Wisconsin Dells (formerly Kilbourn) is a city in Columbia, Sauk, Adams and Juneau counties in the U.S. state of Wisconsin. The population was 2,942 at the 2020 census. The city takes its name from the Dells of the Wisconsin River, a scenic gorge that features sandstone formations along the banks of the Wisconsin River. It is a popular Midwestern tourist destination, home to several water parks and tourist attractions. Wisconsin Dells is about 42 mi northwest of Madison, the state's capital city.

==History==
The natural formation of the Dells was named by Early French explorers as dalles, a rapids or narrows on a river in voyageur French. Wisconsin Dells is located on ancestral Ho-Chunk and Menominee land. The Ho-Chunk name for Wisconsin Dells is Nįįš hakiisųc, meaning "rocks close together".

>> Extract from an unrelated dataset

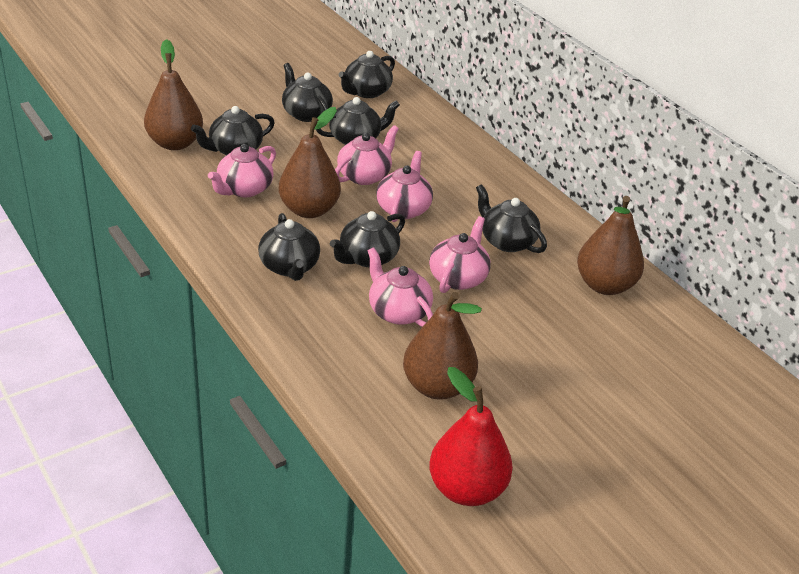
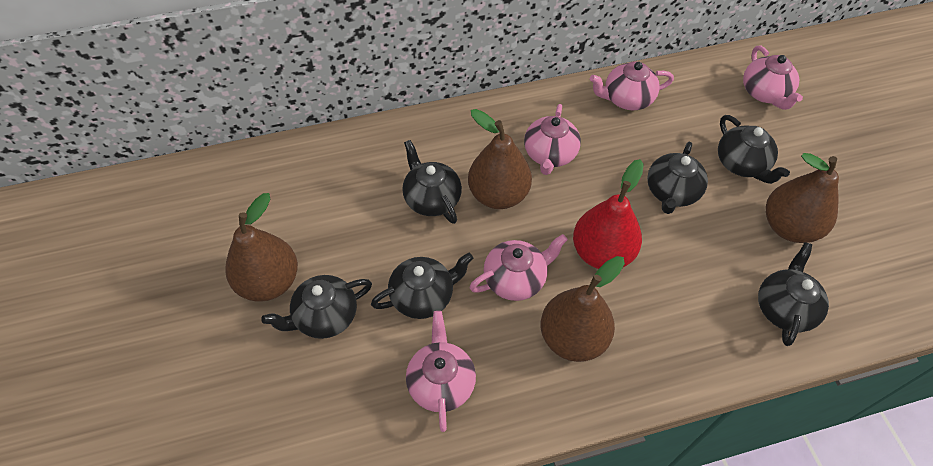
black teapot: 7 -> 6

According to Indian agent Joseph Montfort Street, the Sauk leader Black Hawk sought refuge with Ho-Chunks near the Dells of the Wisconsin River at the end of the Black Hawk War of 1832 before surrendering to the United States, but more recent research has argued that this was a mistranslation of the true location. The U.S. acquired the land in treaties with the Ho-Chunk nation in 1837 and with the Menominee in 1848, but Ho-Chunk people who resisted the U.S. policy of Indian removal continued to return to the area and eventually acquired small homesteads.

The city of Wisconsin Dells was founded in 1856 by the Wisconsin Hydraulic Company, a dam-building and real estate investment business. The town was originally named Kilbourn City for Byron Kilbourn, the president of the La Crosse & Milwaukee Railroad Company, which was then preparing to build a railroad across the Wisconsin River to connect Milwaukee and La Crosse, Wisconsin. The railroad's route caused great local controversy. Boosters and speculators had anticipated the river crossing two miles downriver, where they had established the town of Newport, Wisconsin, and attracted around 1,500 residents by 1855. When the railroad instead completed a slightly more northern route in 1857, Newport rapidly turned into a ghost town as its residents relocated to the site of the railroad bridge, bringing many buildings and even a church from the earlier town to reassemble in Kilbourn City.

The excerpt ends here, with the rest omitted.